O perfil oficial da Warner Bros. Pictures divulgou em suas redes sociais um alerta de gatilho, informando o público sobre o conteúdo delicado e perturbador que envolve o filme “Pisque Duas Vezes”, que estreia nos cinemas nesta quinta-feira, 22. De fato, alienação feminina e abuso de poder são temas difíceis, e que podem mexer com a saúde mental de algumas pessoas, trazendo à tona memórias ou sentimentos ruins.

Em sua estreia na direção de longas metragens, a atriz Zoë Kravitz prefere, entretanto, abordar o assunto com um teor um pouco mais, digamos, sarcástico. Em uma festa de gala, a garçonete Frida (Naomi Ackie) conhece o bilionário Slater King (Channing Tatum). Flerte pra lá, flerte pra cá, e o ricaço convida Frida para passar uns dias em sua ilha particular, junto com amigos e algumas mulheres.
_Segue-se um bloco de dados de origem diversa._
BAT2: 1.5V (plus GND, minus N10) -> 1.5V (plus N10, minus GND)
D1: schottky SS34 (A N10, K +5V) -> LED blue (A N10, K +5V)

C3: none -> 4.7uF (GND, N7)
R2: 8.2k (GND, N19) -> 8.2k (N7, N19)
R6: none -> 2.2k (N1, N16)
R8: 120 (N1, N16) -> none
As férias, regadas a festas, álcool e drogas, corriam bem, até que uma das convidadas desaparece misteriosamente, e as demais passam a perceber que há algo errado.

Notaram alguma semelhança? Pois bem, “Pisque Duas Vezes” lembra bastante a maneira que Jordan Peele abordou o racismo em “Corra!”, de 2017. Autoconsciente de suas limitações, Zoë Kravitz usa as problemáticas a seu favor, e extrai delas momentos de pura ironia e sarcasmo. Ao brincar com a previsibilidade da trama, o filme transforma-se em uma sátira dele mesmo, e gera esse tom debochado e ácido que dá um ar de originalidade à obra, mesmo que de original ela não tenha quase nada.
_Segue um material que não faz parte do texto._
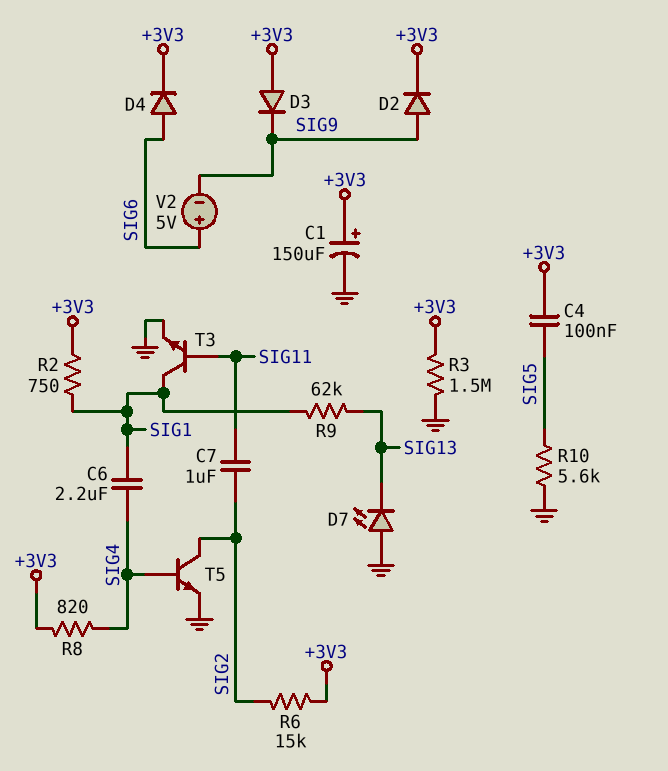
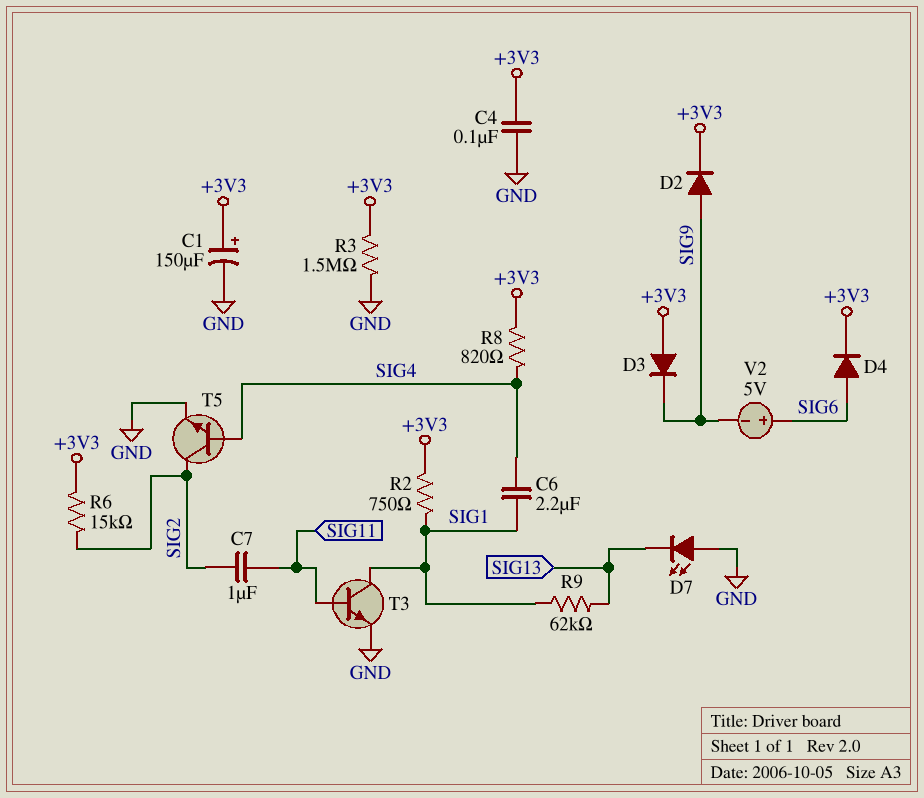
C4: 100nF (+3V3, SIG5) -> 100nF (+3V3, GND)
R10: 5.6k (GND, SIG5) -> none

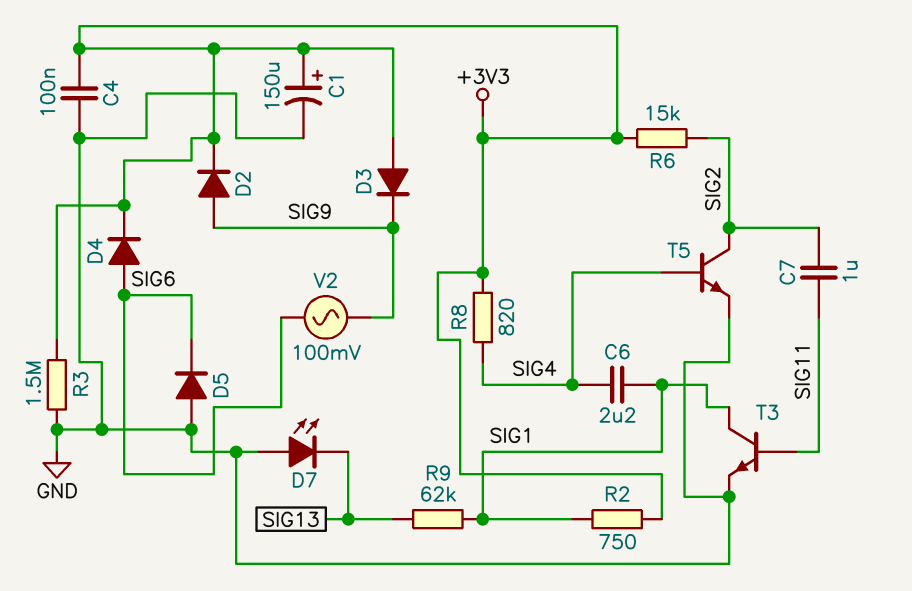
D5: none -> diode (A GND, K SIG6)
V2: 5V (plus SIG6, minus SIG9) -> AC 100mV (SIG6, SIG9)

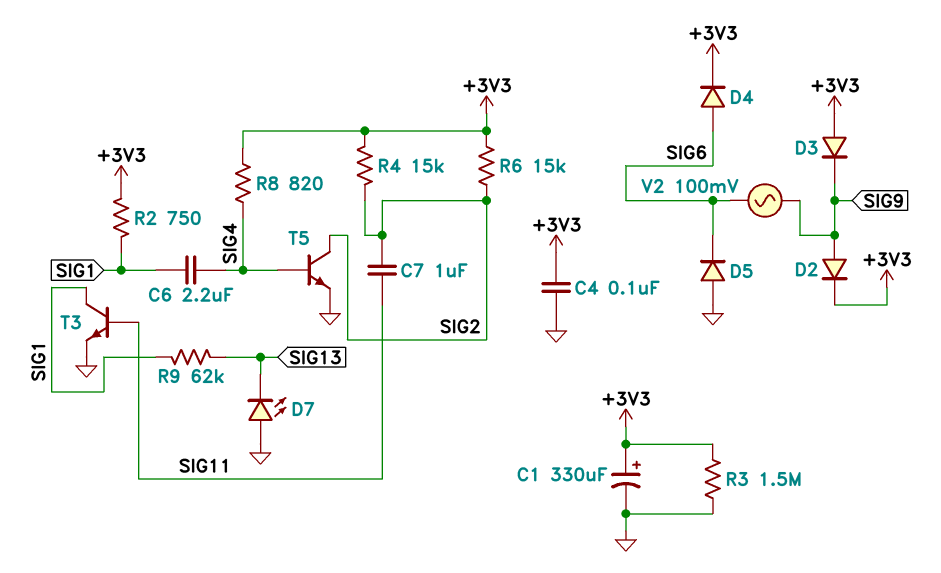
C1: 150uF (plus +3V3, minus GND) -> 330uF (plus +3V3, minus GND)
R4: none -> 15k (+3V3, SIG2)

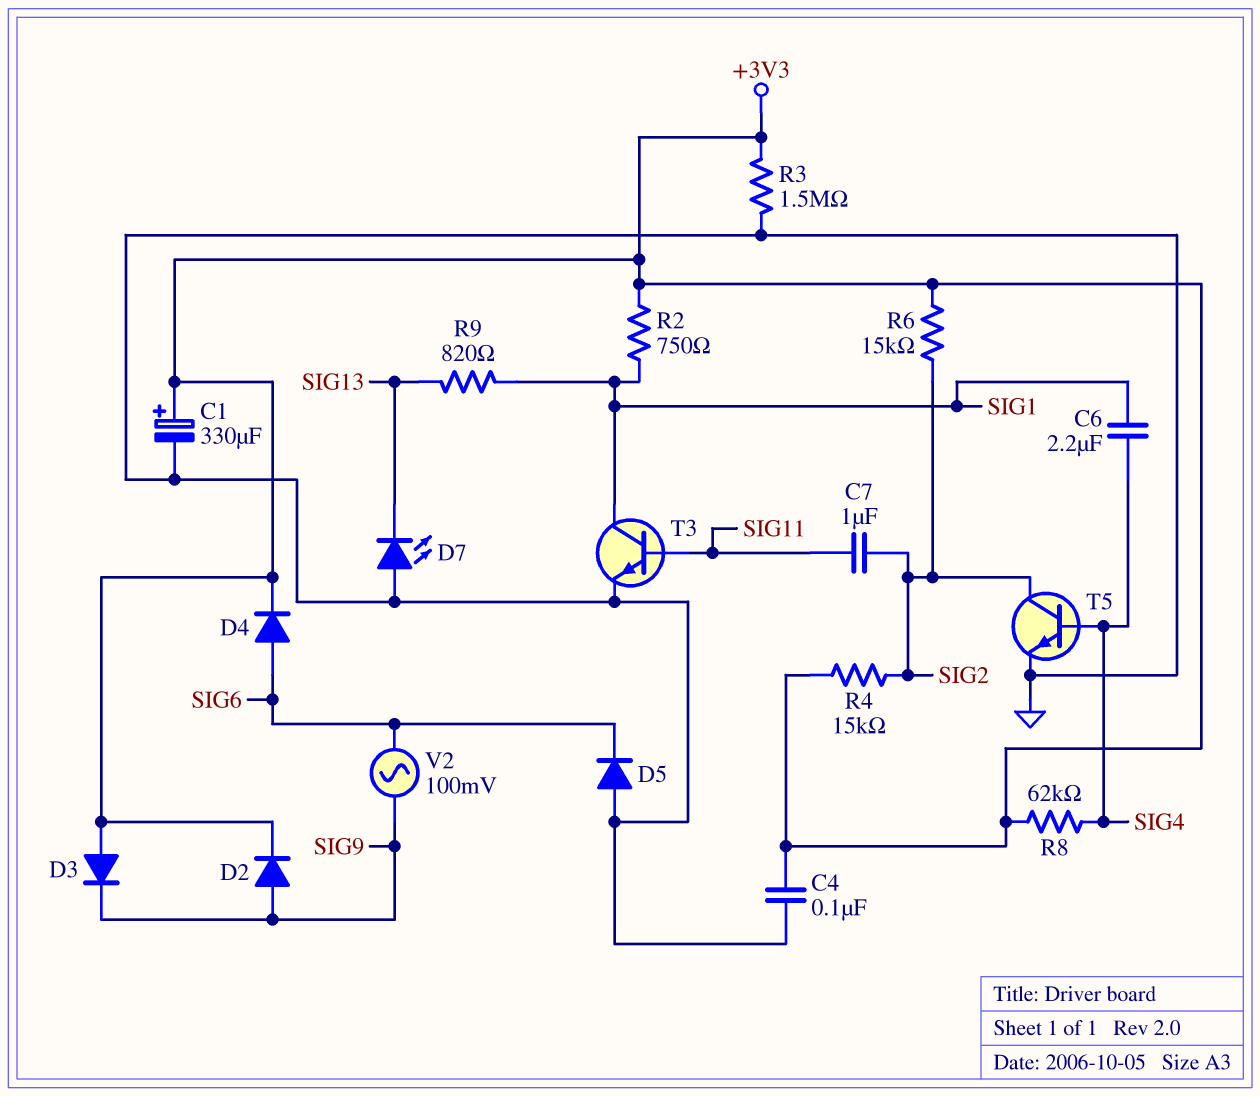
R8: 820 (+3V3, SIG4) -> 62k (+3V3, SIG4)
R9: 62k (SIG1, SIG13) -> 820 (SIG1, SIG13)

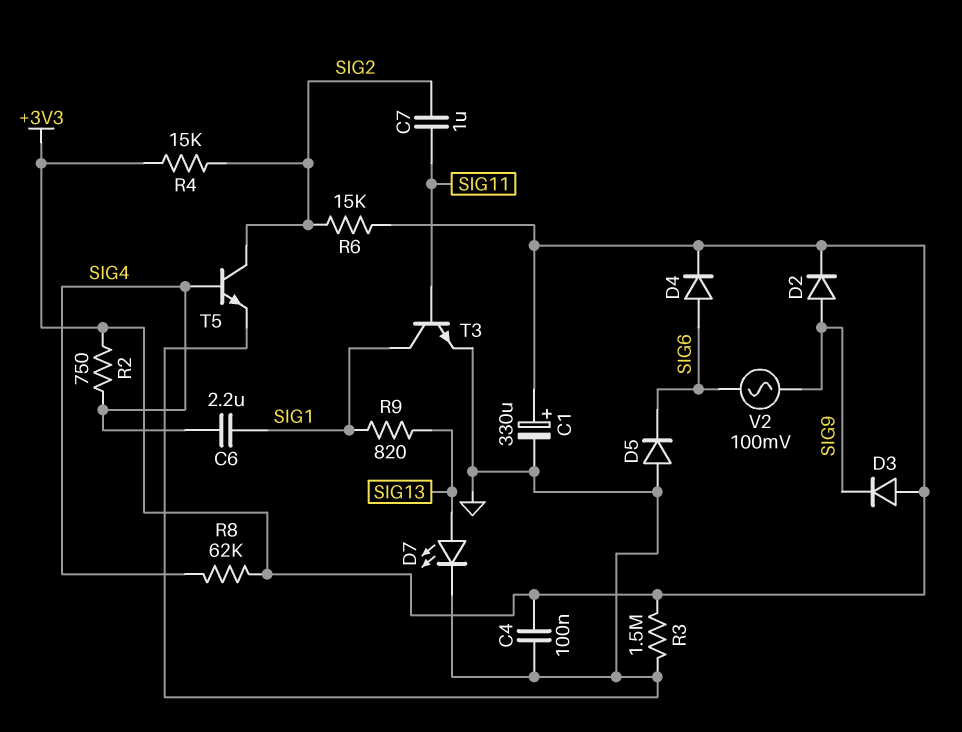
D7: LED (A GND, K SIG13) -> LED (A SIG13, K GND)
R2: 750 (+3V3, SIG1) -> 750 (+3V3, SIG4)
A ambientação paradisíaca e sedutora da ilha contrasta com o pavor e a violência que domina a tela nos minutos finais. É interessante observar, inclusive, como todas as sequências que trazem esse teor mais gráfico e perturbador, se passam durante à noite. É um clichê do gênero, de fato. Tudo de ruim tem que acontecer após escurecer. Aqui, porém, o clichê ganha um outro significado: o horror também está em cena durante o dia. Escondido, disfarçado entre sorrisos, beijos e presentes, mas presente; por mais que, até certo momento, não seja possível ver. Ou, nesse caso, lembrar.

As simbologias espalhadas por toda parte ganham contornos de dor à medida que os mistérios passam a se desdobrar e a verdadeira fachada daquela ilha se revela. A casa, que antes surpreendia por sua magnificência, transforma-se em um cenário de desespero. Frida, que considerava estar dentro de um sonho, tendo a vida que sempre desejou, percebe estar imersa em um pesadelo que fica cada vez mais doentio.
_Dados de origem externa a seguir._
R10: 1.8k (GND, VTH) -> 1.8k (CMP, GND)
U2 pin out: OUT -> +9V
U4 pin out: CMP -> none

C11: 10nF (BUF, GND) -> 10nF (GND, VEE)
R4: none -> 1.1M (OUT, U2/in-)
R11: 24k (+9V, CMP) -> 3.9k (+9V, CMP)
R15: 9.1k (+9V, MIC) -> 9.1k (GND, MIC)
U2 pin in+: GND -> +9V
O impressionante é que, assim como Jordan Peele, Zoë Kravitz não deixa a brutalidade dos acontecimentos alterar o tom do longa. Assim como em “Corra!”, a violência, ao invés de crua, ganha fortes traços de catarse, algo semelhante também ao que Quentin Tarantino fez em seu “Era Uma Vez… em Hollywood”; mostrando que podemos, sim, encontrar deleite no horror. 

No fim das contas, “Pisque Duas Vezes” é um retrato de algo que acontece diariamente em todos os lugares do mundo. Talvez não na mesma proporção, e nem com os tons absurdos que o filme traz, mas, sim, um retrato. Mesmo em seu ‘debut’ atrás das câmeras, Zoë Kravitz mostra ter a personalidade e, também, habilidade, que pouquíssimos veteranos tem, de abordar temas tão delicados de maneira tão descontraída. É, sem dúvidas, um nome para prestarmos atenção nos próximos anos.